Apoyo, tiempo y terapia. Las heridas que deja una agresión sexual (o más de una) hay que afrontarlas con esos tres elementos. “Las víctimas necesitan un entorno que reconozca el sufrimiento que han sufrido, mucho apoyo en el proceso, no solo profesional, también personas de referencia que les sirvan de cómplices”, explica Laura Hervás, psicóloga de la Federación de Asociaciones de Asistencia a Víctimas de Violencia Sexual y de Género (Famuvi). En sus oficinas de Madrid atienden a 300 mujeres al año.
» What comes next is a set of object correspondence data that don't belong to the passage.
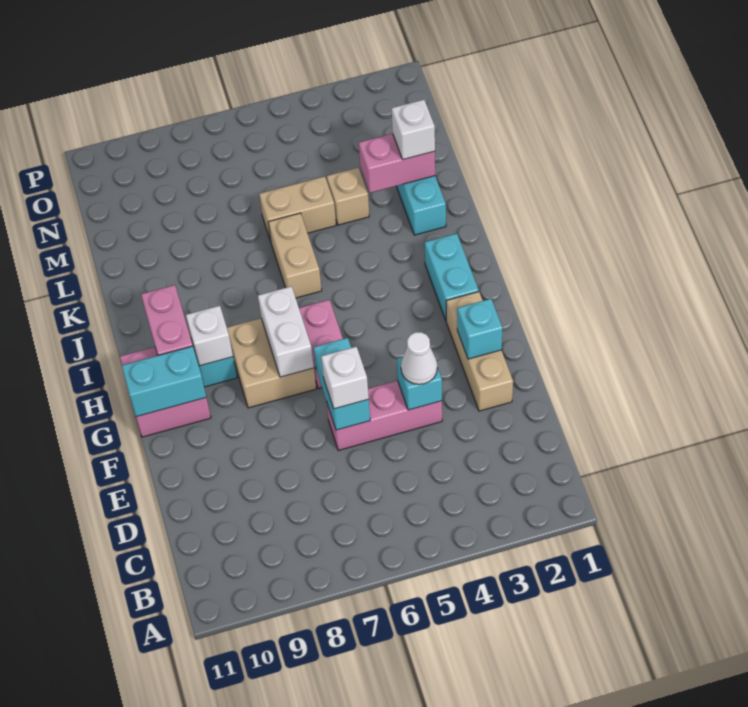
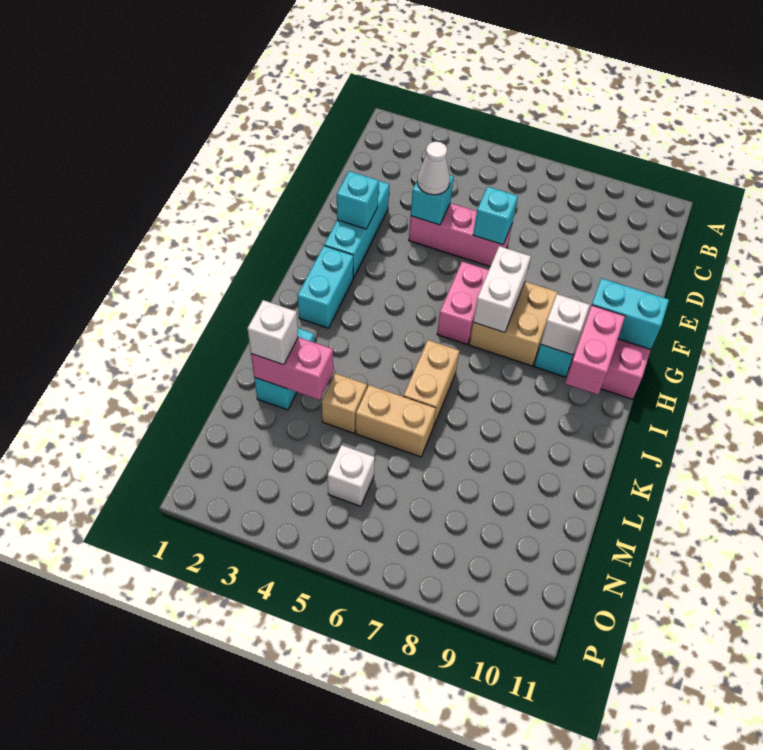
tan brick E2:G2 level 1 -> cyan brick E2:G2 level 1
cyan brick E6:F6 level 2 -> cyan brick E6 level 2
white brick E6 level 3 -> white brick N5 level 1

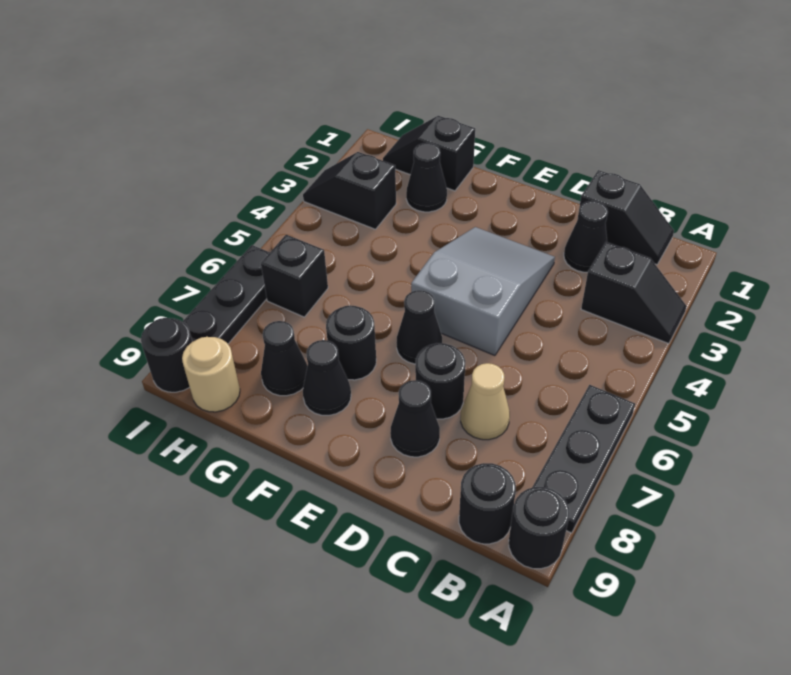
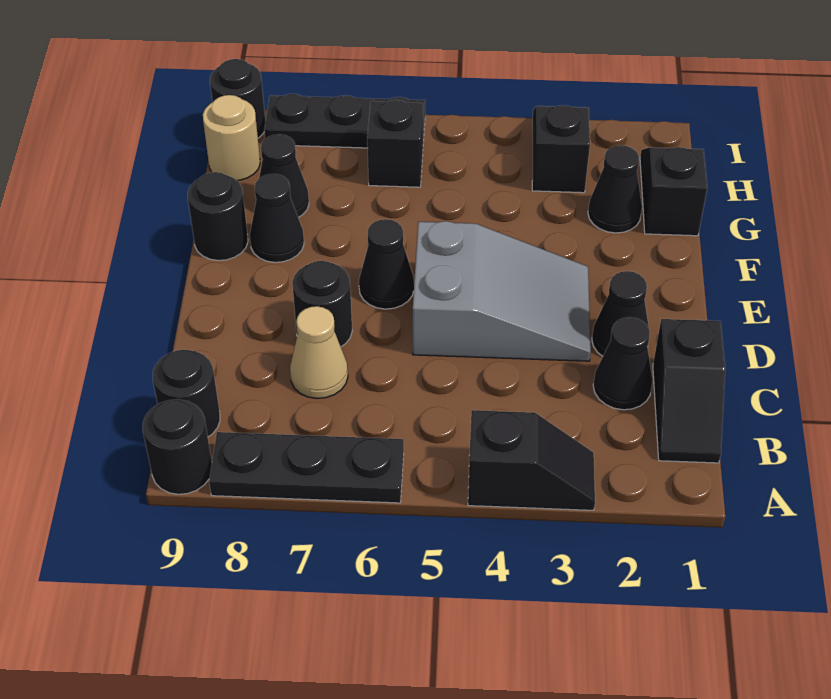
black slope A3:B3 level 1 top B -> black slope A3:A4 level 1 top 4
black cone D8 level 1 -> black cone D2 level 1
black round brick F7 level 1 -> black round brick F9 level 1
Hervás se encuentra pocos casos en los que detecten riesgo claro de suicidio. No es habitual un episodio como el de la joven Noa Pothoven, una adolescente holandesa de 17 años que había solicitado una eutanasia tras no superar las secuelas –estrés postraumático, anorexia y depresión- tras ser víctima de abusos sexuales a los 11 y 12 años, y de violación a los 14. Murió el domingo sin recibir el apoyo que había solicitado para morir.
La psicóloga de Famuvi añade que la profundidad de las secuelas depende de la edad a la que comenzaron los abusos, la relación de parentesco con el agresor y el tiempo que duren. Las terapias en caso de menores, añade, pueden ser “largas” —más de cinco años— y “muy dolorosas”.
“La mayoría de estudios siguen constatando una relación directa entre la experiencia de abuso sexual y el posterior desarrollo de problemas psicológicos”, señala el informe Consecuencias Psicológicas a largo plazo del abuso sexual infantil, de Noemí Pereda, directora del Grupo de Investigación en Victimización Infantil y Adolescente (Grevia) de la Universidad de Barcelona.. “El área de las relaciones interpersonales es una de las que suele quedar más afectada, tanto inicialmente como a largo plazo, en víctimas de abuso sexual infantil”, prosigue el informe, que alude a un “desajuste” en las relaciones de pareja. A nivel emocional, subraya que sobre todo se enfrentan a trastornos por estrés postraumático, como apuntan que sufrió Pothoven. Otro de los riesgos graves a los que se enfrentan es el de la “revictimización”.